Department of Medicine, Division of Infectious Diseases, University of Miami Miller School of Medicine, Miami, FL, 33136, USA.


These updated AST-IDCOP guidelines provide information on epidemiology, diagnosis, and management of Aspergillus after organ transplantation. Aspergillus is the most common invasive mold infection in solid organ transplant (SOT) recipients, and the most common invasive fungal infection among lung transplant recipients. Time from transplant to diagnosis of invasive aspergillosis (IA) is variable but most cases present within the first year post-transplant, with shortest time to onset among liver and heart transplant recipients. The overall 12-week mortality of IA in SOT exceeds 20%; prognosis is worse among those with central nervous system involvement or disseminated disease.
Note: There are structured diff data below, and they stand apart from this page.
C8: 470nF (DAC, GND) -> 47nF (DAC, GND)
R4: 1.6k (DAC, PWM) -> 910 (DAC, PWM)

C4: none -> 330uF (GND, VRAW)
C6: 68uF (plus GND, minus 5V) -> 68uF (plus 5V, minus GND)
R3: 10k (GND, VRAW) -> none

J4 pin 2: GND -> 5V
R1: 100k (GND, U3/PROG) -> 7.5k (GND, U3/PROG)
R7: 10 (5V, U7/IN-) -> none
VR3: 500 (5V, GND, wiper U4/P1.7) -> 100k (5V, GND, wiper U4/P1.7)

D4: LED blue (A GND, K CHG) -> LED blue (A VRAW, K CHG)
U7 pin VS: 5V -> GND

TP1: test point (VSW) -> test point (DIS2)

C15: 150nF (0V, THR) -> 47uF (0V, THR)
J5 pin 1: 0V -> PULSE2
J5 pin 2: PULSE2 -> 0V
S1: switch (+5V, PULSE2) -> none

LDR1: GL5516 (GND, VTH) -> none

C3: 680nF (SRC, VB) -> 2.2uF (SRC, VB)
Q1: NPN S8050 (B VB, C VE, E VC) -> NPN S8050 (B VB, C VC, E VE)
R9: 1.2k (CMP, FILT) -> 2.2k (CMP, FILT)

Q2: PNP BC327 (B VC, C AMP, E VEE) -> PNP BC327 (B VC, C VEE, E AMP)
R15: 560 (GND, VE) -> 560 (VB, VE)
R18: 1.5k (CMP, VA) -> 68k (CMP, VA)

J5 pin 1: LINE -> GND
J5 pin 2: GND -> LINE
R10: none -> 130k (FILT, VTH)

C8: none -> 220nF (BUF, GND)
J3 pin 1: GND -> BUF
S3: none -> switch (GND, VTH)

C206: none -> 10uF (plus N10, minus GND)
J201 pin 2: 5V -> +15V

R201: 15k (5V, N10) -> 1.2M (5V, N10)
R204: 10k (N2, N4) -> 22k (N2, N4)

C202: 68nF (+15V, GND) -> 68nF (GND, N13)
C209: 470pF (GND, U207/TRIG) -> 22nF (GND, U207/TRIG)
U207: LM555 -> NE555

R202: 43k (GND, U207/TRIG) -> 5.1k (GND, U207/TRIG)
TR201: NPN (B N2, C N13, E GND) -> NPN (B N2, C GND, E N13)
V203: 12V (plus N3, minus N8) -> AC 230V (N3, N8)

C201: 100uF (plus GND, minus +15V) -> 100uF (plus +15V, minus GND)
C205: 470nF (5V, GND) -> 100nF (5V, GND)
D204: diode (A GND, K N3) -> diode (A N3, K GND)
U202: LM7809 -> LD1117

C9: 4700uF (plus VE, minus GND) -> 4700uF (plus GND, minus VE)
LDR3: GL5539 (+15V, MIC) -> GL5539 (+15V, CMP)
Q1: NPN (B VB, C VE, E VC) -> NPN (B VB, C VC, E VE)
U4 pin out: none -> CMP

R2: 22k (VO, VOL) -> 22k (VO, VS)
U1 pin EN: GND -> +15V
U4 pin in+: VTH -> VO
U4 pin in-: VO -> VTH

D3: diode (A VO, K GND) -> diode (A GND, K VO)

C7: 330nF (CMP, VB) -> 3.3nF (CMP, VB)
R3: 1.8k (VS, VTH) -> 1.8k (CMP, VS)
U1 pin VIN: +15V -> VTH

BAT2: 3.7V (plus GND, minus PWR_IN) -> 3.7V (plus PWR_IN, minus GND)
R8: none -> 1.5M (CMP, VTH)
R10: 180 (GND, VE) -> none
Bronchoalveolar lavage galactomannan is preferred for the diagnosis of IA in lung and non-lung transplant recipients, in combination with other diagnostic modalities (e.g. chest CT-scan, culture). Voriconazole remains the drug of choice to treat IA, with isavuconazole and lipid formulations of amphotericin B regarded as alternative agents. The role of combination antifungals for primary therapy of IA remains controversial. Either universal prophylaxis or preemptive therapy are recommended in lung transplant recipients whereas targeted prophylaxis is favored in liver and heart transplant recipients. In these guidelines we also discuss newer antifungals and diagnostic tests; antifungal susceptibility testing and special patient populations. This article is protected by copyright. All rights reserved.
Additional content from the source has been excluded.